Wednesday, 31 July 2013
The end of one era, the beginning of another
Today might just be another Wednesday for you, but for us, it's a big, big day. A special occasion, really. The end of something we're not sad to see go. The beginning of something else, even though we're not quite sure what that will look like...
Once again, I haven't been completely honest with my blog. For the last two years, actually! August 15th, 2011, I wrote a post about Matthew starting up law school, and now here we are, almost August of 2013, and he is pretty much done. The guy crammed a three year program into two, because he's crazy like that, and while he won't graduate officially until December or take the bar until February, we are done with living apart.
See how I slipped that in there? Living apart! For the last two years, I only saw my husband on weekends and holidays, because he went to school in a different city. Sometimes he wouldn't come home a weekend at all, if he had too much work to do, or finals to study for. I've spent more time alone in the last two years than ever before in my life, and of course it was lonely and frustrating at times, for both of us. For safety reasons I never broadcasted that I was living alone all week, even though it was such a big part of my life the last two years. It's hard to keep that kind of thing quiet, you know? When all you want to do is scream, "I WANT A NORMAL LIFE! I WANT A HUSBAND! THIS ISN'T WHAT I SIGNED UP FOR!"

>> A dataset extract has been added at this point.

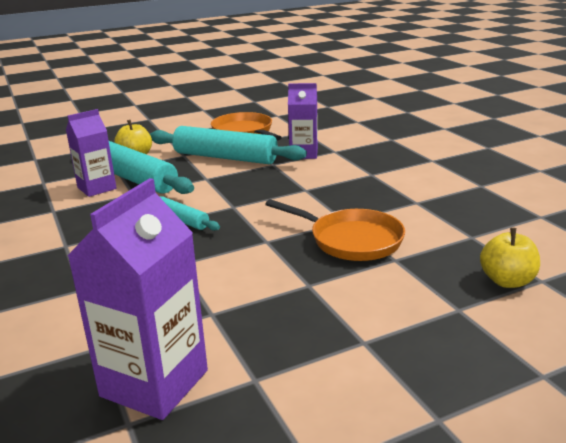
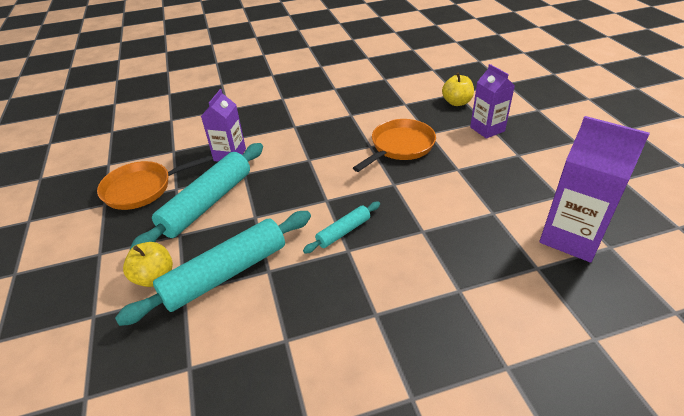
camera: 80 degrees left, 15 degrees up
(97, 188) = (237, 305): purple carton -> purple carton (487, 129)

I say that with a smile on my face, really. We survived it. In fact, I'd even go as far as to say we thrived during this period, especially in our own separate endeavors. Matthew and I are both really independent individuals, we both had plenty of our own stuff going on to keep us busy, and I actually wonder if his living away during the week made the whole thing a little easier on both of us. Like, an out of sight, out of mind type of thing. Since we weren't living together, I couldn't focus on the fact that he was always studying and never had time for me. Instead, I just did my own thing. Kept up my blog, started my business, made lots of relationships here in Austin. It worked out, and now, tonight, he'll come home and this will be over. We'll have to acclimate to each other again, find a new routine. But I think we're both so excited for that... it's like letting out a breath you've been holding for a long time. A sigh of relief. "Real life" won't start until he gets a job after the bar, but wait, scratch that. THIS IS real life. It's our real life now. Being together again. Learning to put someone else at the same level of priority as yourself. Waiting for our new home to be finished. Enjoying time with my mom in the meantime. Dreaming about the future. Working hard to make that future happen. This is real life NOW. We always have to remind ourselves to stop waiting for it to begin, when it truly already has.
Anyway, PHEW. It feels good to get that off my chest. I'm so excited for what's to come, you guys! Matthew and I really want to have FUN this next year. He still has lots of work and studying for the bar to do, and he starts an internship this fall, but we want to try lots of new things (remember the Happy documentary?) and really work on our relationship before bringing little spawns into the picture. Wish us luck. ;)
*PS - I feel the need to apologize for the quality of that picture up top there. We snapped it on my phone at our new house last night, not thinking it would ever be shared, but it turns out I don't have many pictures of me and Matthew together... since you, know, I barely saw the guy the last couple years. ;)
*PPS - crazy how much progress there's been on our house in barely over a week, right?? They just started framing last Monday!